I just skipped the description, I didn’t miss much… Did I?

No-one wants descriptions these days, they haven’t got the patience. Oh God, great long boring description. I skipped it. Didn’t miss much.

I was just thinking how fortunate we are to have such a wonderful luxury. In the past reading was one of the affordable pleasures and Dickens published his work in a series of magazines which were not too expensive. But at that time travel was prohibitively expensive, so there were plenty of people who had never seen the sea (there still are…) How were they to imagine the raging storm in which Ham drowned in David Copperfield? Only if Dickens described it for them.

Painting by Andreas Achenbach (1815-1910) Probably painted around the same time as Dickens was writing. (don't quote me on that) Picture courtesy of tpsdave Pixabay.com
Painting by Andreas Achenbach (1815-1910) Probably painted around the time Dickens was writing David Copperfield. (Don’t quote me on that) Picture courtesy of tpsdave Pixabay.com

Or If they lived out woop-woop, how would they conjure the towering heights of the skyscrapers in a New York City they had never visited. And without the help of Fantasy Gaming, what would Ghormenghast look like if it wasn’t described by the pen of a Master?
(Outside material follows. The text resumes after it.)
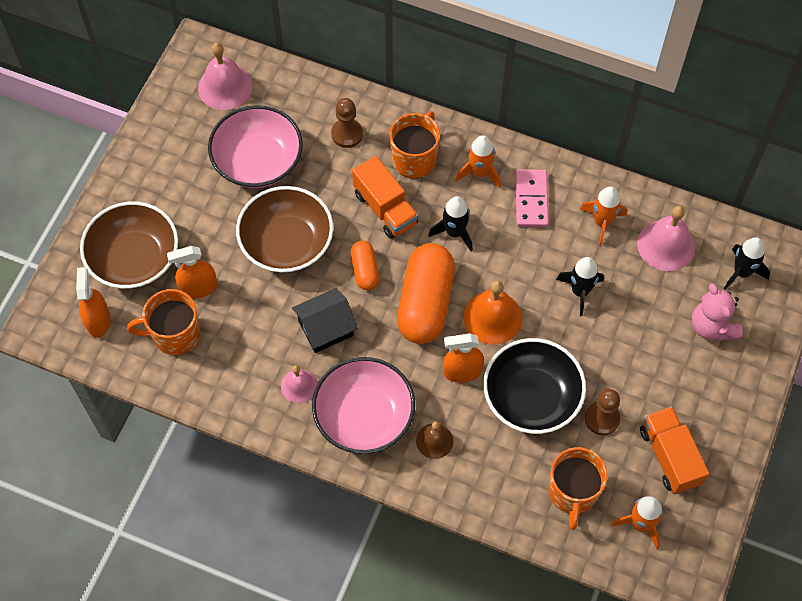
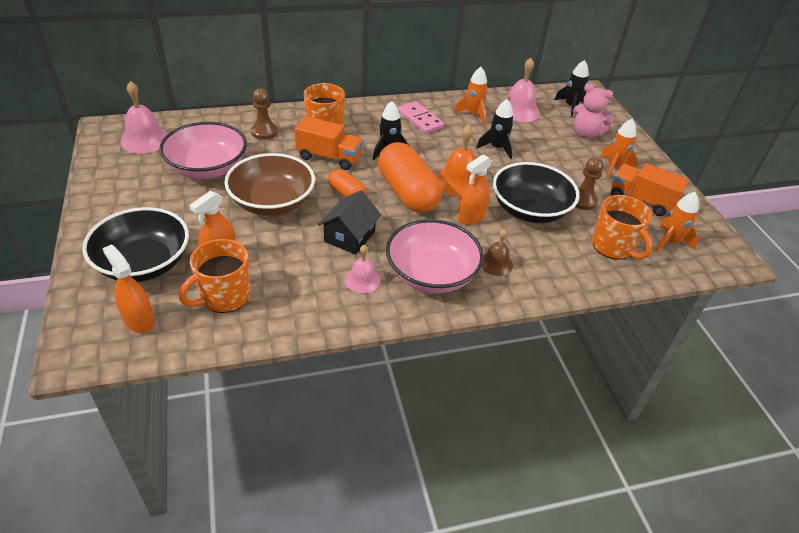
camera: 40 degrees left, 20 degrees down
(134, 259) = (144, 263): brown bowl -> black bowl
(479, 173) = (374, 119): orange rocket -> orange rocket (614, 167)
Nowadays, images of things we have never personally witnessed are flashed before us in a thronging procession of fact and fiction. We have a visual and sometimes an aural feast relentlessly thrust at us  in two dimensions on screens varying from a few centimetres to tens of metres. We assume that we know what a thing is, because we have seen it. We are presented with a word and our brains click into overdrive with pictures and possibilities.
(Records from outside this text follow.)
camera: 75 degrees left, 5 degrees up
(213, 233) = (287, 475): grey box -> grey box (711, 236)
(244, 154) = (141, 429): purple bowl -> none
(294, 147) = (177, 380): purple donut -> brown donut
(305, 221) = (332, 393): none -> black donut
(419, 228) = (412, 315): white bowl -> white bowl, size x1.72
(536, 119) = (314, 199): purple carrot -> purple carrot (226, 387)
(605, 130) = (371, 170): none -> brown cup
Desert – and there it is, in all the glory of Lawrence of Arabia, or perhaps a news video of war in the middle east, or famine in Africa. Yep, I know desert, now get on with it, what’s next …

Probably not what you had imagined, given the word desert. Picture courtesy of SamCurry Pixabay.com
Possibly not what you had imagined, given the word “desert”.
Picture courtesy of SamCurry Pixabay.com

What we know is an image of a desert. What we may not know, unless we have been to one, is the smell of the desert, the sound of the desert, the searing heat or freezing cold of the desert, or how a desert can sap your strength and deceive your senses. Our eyes, always dominant, always arrogant, think they know it all. And trampled underfoot are all the other senses and the delicious wonder of an unfolding description that takes you–all of you–into the heart of itself. The wondrous art of loading words with sensual meaning, that takes you far below the superficial look of something, to wrap you up in its soul.

But isn’t that just, so today – never mind the depth, just skim the surface. There’s nothing but murk down there anyway.

Viva! Virginia Woolf, Émile Zola, Tolstoy and Dostoyevsky et al and the long, delectable, all-consuming description.